Frapper un aéroport, symbole de l’ouverture au monde et source de revenus touristiques, est également éminemment symbolique, deux ans jour pour jour après la proclamation du "califat islamique". Les conséquences pour l’économie turque seront lourdes, alors que M. Erdogan espérait pouvoir relancer l’activité touristique dans le pays, après avoir engagé un processus de normalisation de ses relations avec Israël et présenté ses excuses à Vladimir Poutine, qui avait décidé de sanctions massives pour punir les Turcs d’avoir abattu un avion russe SU-24 en novembre. La vigilance accrue à la frontière turco-syrienne et le renforcement de la surveillance des activités djihadistes dans le pays ont placé la Turquie dans la ligne de mire de Daech. Le média de l'EI Dabiq a consacré de nombreux articles virulents à Erdogan depuis l'an dernier, après que le leader turc ait revu sa position peu sourcilleuse jusqu'ici à l'égard de l'organisation djihadiste. 

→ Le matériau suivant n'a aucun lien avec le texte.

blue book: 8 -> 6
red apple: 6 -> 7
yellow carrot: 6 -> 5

Le bilan des victimes laisse enfin apparaître une grande variété de nationalités, à côté des ressortissants turcs : 5 saoudiens, dont une femme d’origine palestinienne, 2 irakiens,  1 tunisien, 1 jordanien, 1 ouzbek, un iranien, ainsi qu’un ukrainien et un chinois. Pas étonnant au regard de la ville frappée – la cosmopolite Istanbul et son aéroport, « hub » majeur reliant l’Occident à l’Orient. Pour Romain Caillet, cette frappe pourrait marquer un tournant dans la sélection des cibles par le mouvement. « Viser l’un des principaux aéroports du monde musulmans, très fréquenté par des populations sunnites serait un changement tactique pour l’EI » estimait-il mardi soir sur Twitter.

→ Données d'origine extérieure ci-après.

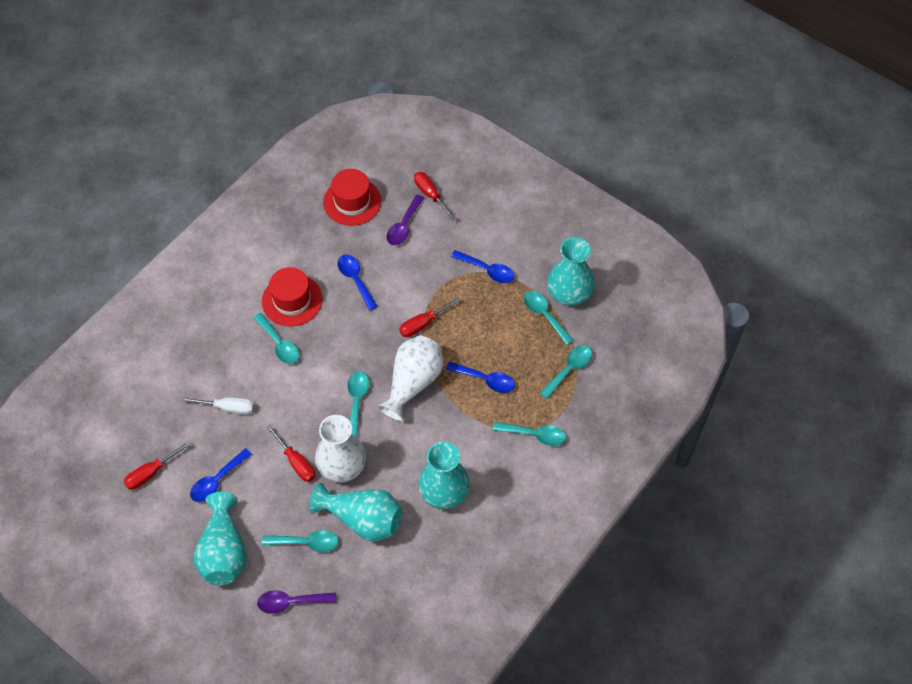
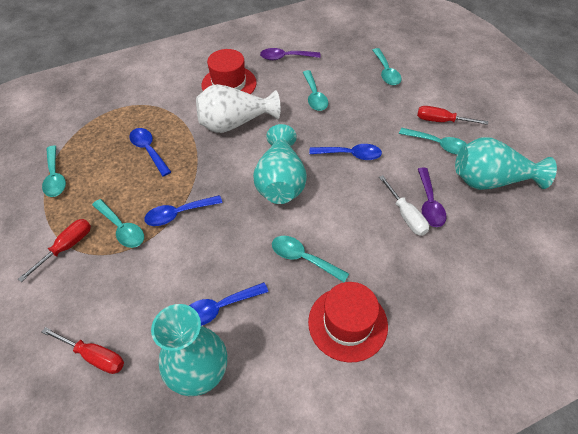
red screwdriver: 4 -> 3
turquoise vase: 4 -> 3
white vase: 2 -> 1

En grande difficulté en Irak en Syrie, comme l'a confirmé le week-end dernier la perte de Fallouja, l'Etat islamique oeuvre à déplacer le front sur le sol de ses ennemis. Le mouvement effectue ainsi un nouveau pivotement stratégique. "L'EI a évolué d'un groupe terroriste clandestin à une insurrection [puis] à un proto-Etat. Maintenant, il retourne dans la clandestinité" conclut Ali Soufan.